Bandar Lampung : Layanan medis di Rumah Sakit Umum Daerah Abdoel Moeloek (RSUDAM) menuai sorotan. Seorang bayi perempuan berusia 2 bulan, Alesha Erina Putri, putri dari pasangan Sandi Saputra (27) dan Nida Usofie (23), meninggal dunia usai menjalani operasi usus dengan diagnosa Hirschsprung.
Kepergian bayi malang asal Kelurahan Way Urang, Kecamatan Kalianda, itu memicu rentetan dugaan praktik tak wajar. Mulai dari pelayanan RSUDAM yang dinilai lamban, hingga dugaan jual beli alat medis langsung antara dokter dan keluarga pasien.
Sandi menceritakan, putrinya dirujuk ke RSUDAM pada 9 Juli 2025. Setelah pemeriksaan rontgen pada 19 Juli, bayi didiagnosa menderita Hirschsprung dan menjalani rawat inap pada 18 Agustus. Namun, meski terdaftar sebagai peserta BPJS kelas II, bayi ditempatkan di ruang perawatan kelas III dengan alasan penerapan sistem “ruang tanpa kelas”.
Saat berkonsultasi, dr. Billy Rosan Sp.BA, dokter spesialis anak RSUDAM, menawarkan dua opsi operasi. Pertama, operasi bertahap dengan pembuatan kantung stoma yang ditanggung BPJS. Kedua, operasi sekali tindakan menggunakan alat medis yang disebut tak masuk cakupan BPJS.
Ironisnya, alat medis untuk opsi kedua tidak dibeli melalui manajemen RSUDAM, melainkan langsung ditransfer ke rekening pribadi sang dokter senilai Rp8 juta.
“Setelah uang ditransfer, alat itu langsung ada besoknya. Padahal sebelumnya dibilang butuh proses 10 hari. Kami juga tidak tahu alat itu benar-benar dipakai atau tidak,” ujar Sandi.
Pelayanan Lamban, Bayi Meninggal
Operasi dilakukan pada 19 Agustus 2025. Namun, pascaoperasi kondisi bayi memburuk. Keluarga mengaku pelayanan di RSUDAM sangat lamban.
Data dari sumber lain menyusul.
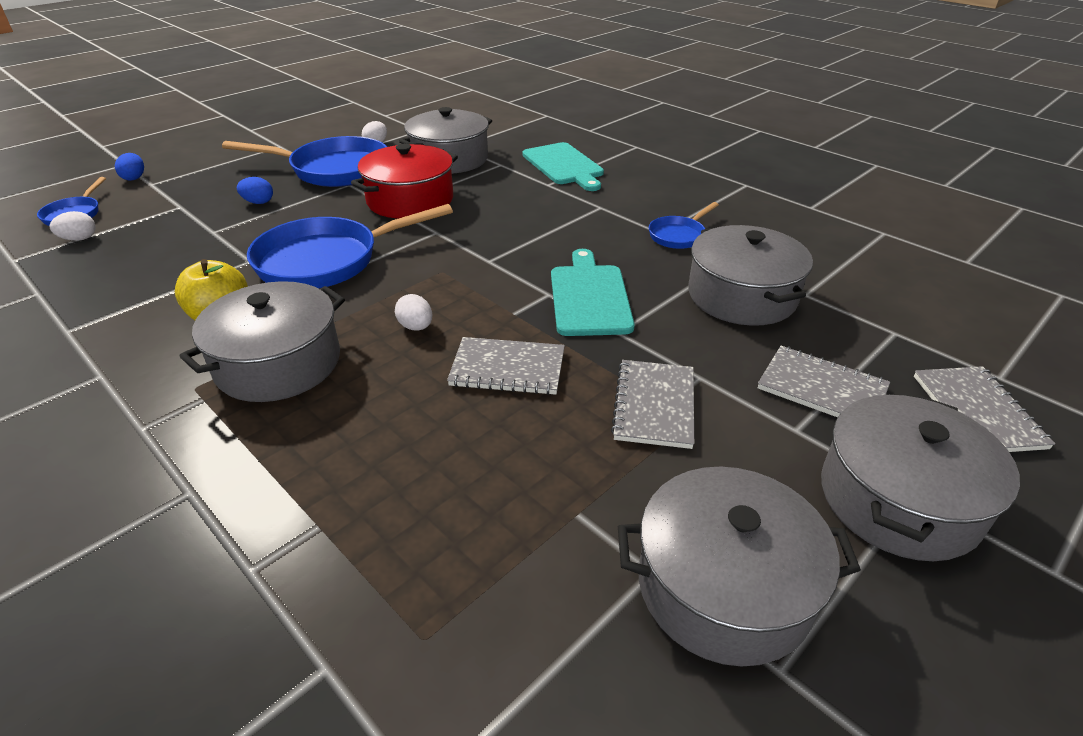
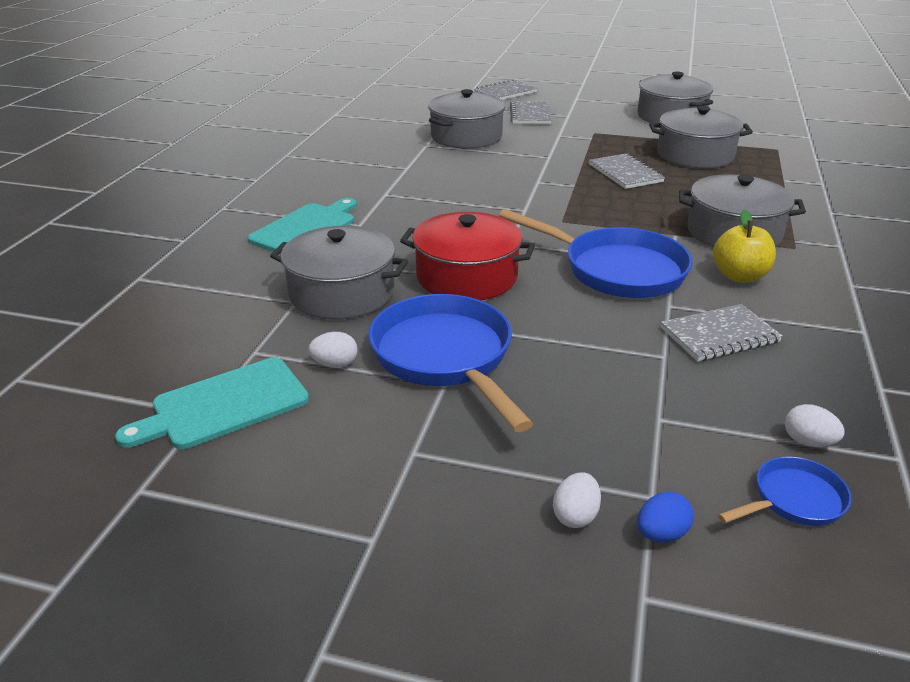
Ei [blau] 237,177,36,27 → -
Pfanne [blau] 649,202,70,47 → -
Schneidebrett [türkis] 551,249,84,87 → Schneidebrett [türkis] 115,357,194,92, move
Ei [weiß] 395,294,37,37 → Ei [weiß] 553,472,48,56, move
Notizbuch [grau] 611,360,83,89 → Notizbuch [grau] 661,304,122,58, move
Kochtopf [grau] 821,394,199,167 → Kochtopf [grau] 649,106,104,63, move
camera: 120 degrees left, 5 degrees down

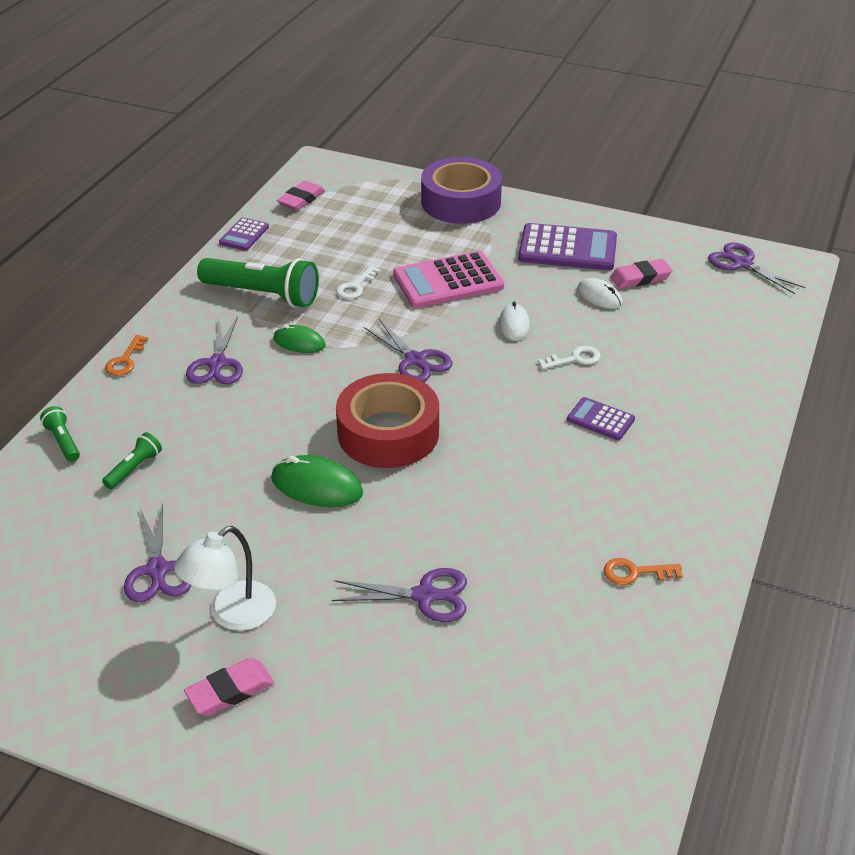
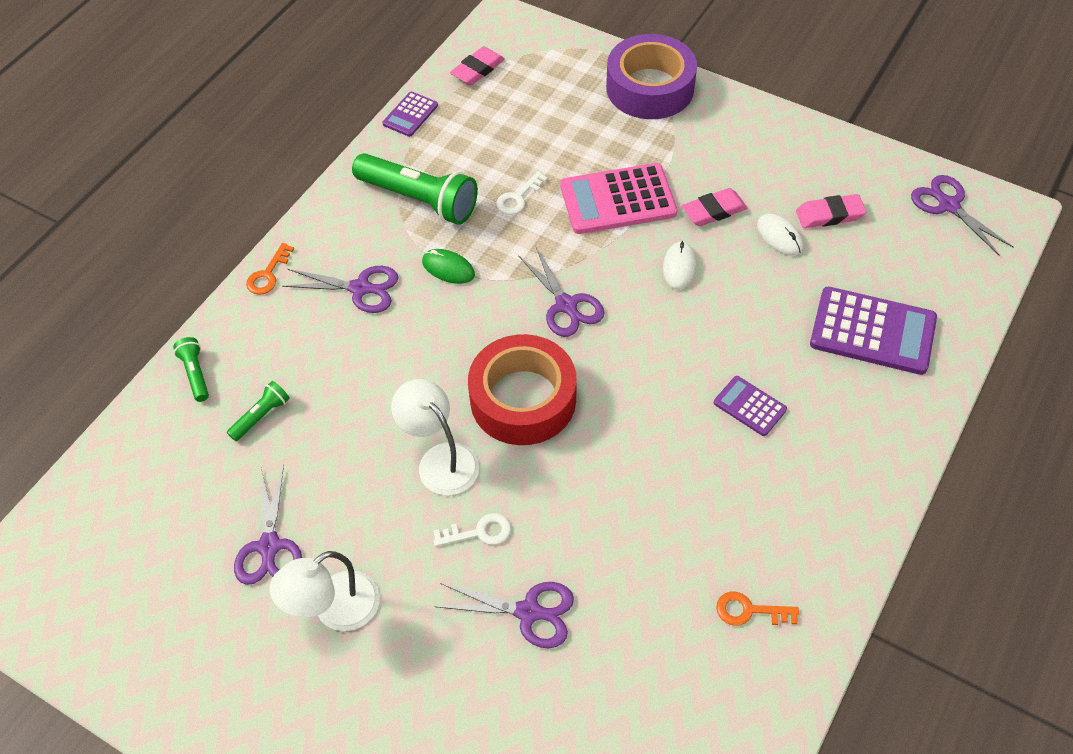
Taschenrechner [lila] 518,223,99,47 → Taschenrechner [lila] 810,287,127,88, move
Schere [lila] 186,316,57,68 → Schere [lila] 282,266,117,47, 90 degrees counterclockwise
Schlüssel [weiß] 538,346,63,24 → Schlüssel [weiß] 433,513,78,34, move
Computermaus [grün] 271,455,92,52 → Lampe [weiß] 391,379,88,116
Radiergummi [rosa] 184,658,90,58 → Radiergummi [rosa] 682,188,65,38, move
camera: 10 degrees right, 15 degrees up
Bahkan, saat selang pernapasan bergeser, perawat hanya meminta “tunggu sebentar” karena keterbatasan tenaga: dua perawat menangani 32 pasien sekaligus.
Lebih memilukan, ketika kondisi bayi kritis, keluarga diminta mencari sendiri ruang PICU di RS Urip Sumoharjo. Upaya itu sia-sia karena waktu habis terbuang, hingga bayi Alesha meninggal dunia sebelum mendapat perawatan intensif.
“Kami kecewa betul. Seharusnya komunikasi soal ketersediaan ruang PICU itu dilakukan pihak rumah sakit, bukan keluarga pasien yang sedang panik,” kata kerabat pasien, Elda.
Bahkan setelah bayi meninggal, keluarga masih dipersulit soal ketersediaan ambulans. Biaya Rp1,5 juta diminta karena BPJS tidak menanggung layanan tersebut. Parahnya, saat dicari, tidak ada satupun petugas jaga ambulans yang standby.
Dokter Minta Maaf, IDI Tunggu Klarifikasi
Kasus ini kian panas setelah dr. Billy Rosan akhirnya muncul di hadapan publik, Jumat (22/8/2025). Dalam pernyataan di Aula RSUDAM, ia menyampaikan permintaan maaf.
“Saya memohon maaf sebesar-besarnya sebagai manusia yang tidak luput dari khilaf dan kesalahan,” katanya singkat tanpa menjelaskan detail perkara.
Billy hanya menegaskan bahwa pilihan operasi menggunakan alat medis dibeli atas keputusan keluarga. “Itu opsi, keluarga yang memilih. Tanyakan kepada mereka kenapa memilih opsi itu,” ujarnya.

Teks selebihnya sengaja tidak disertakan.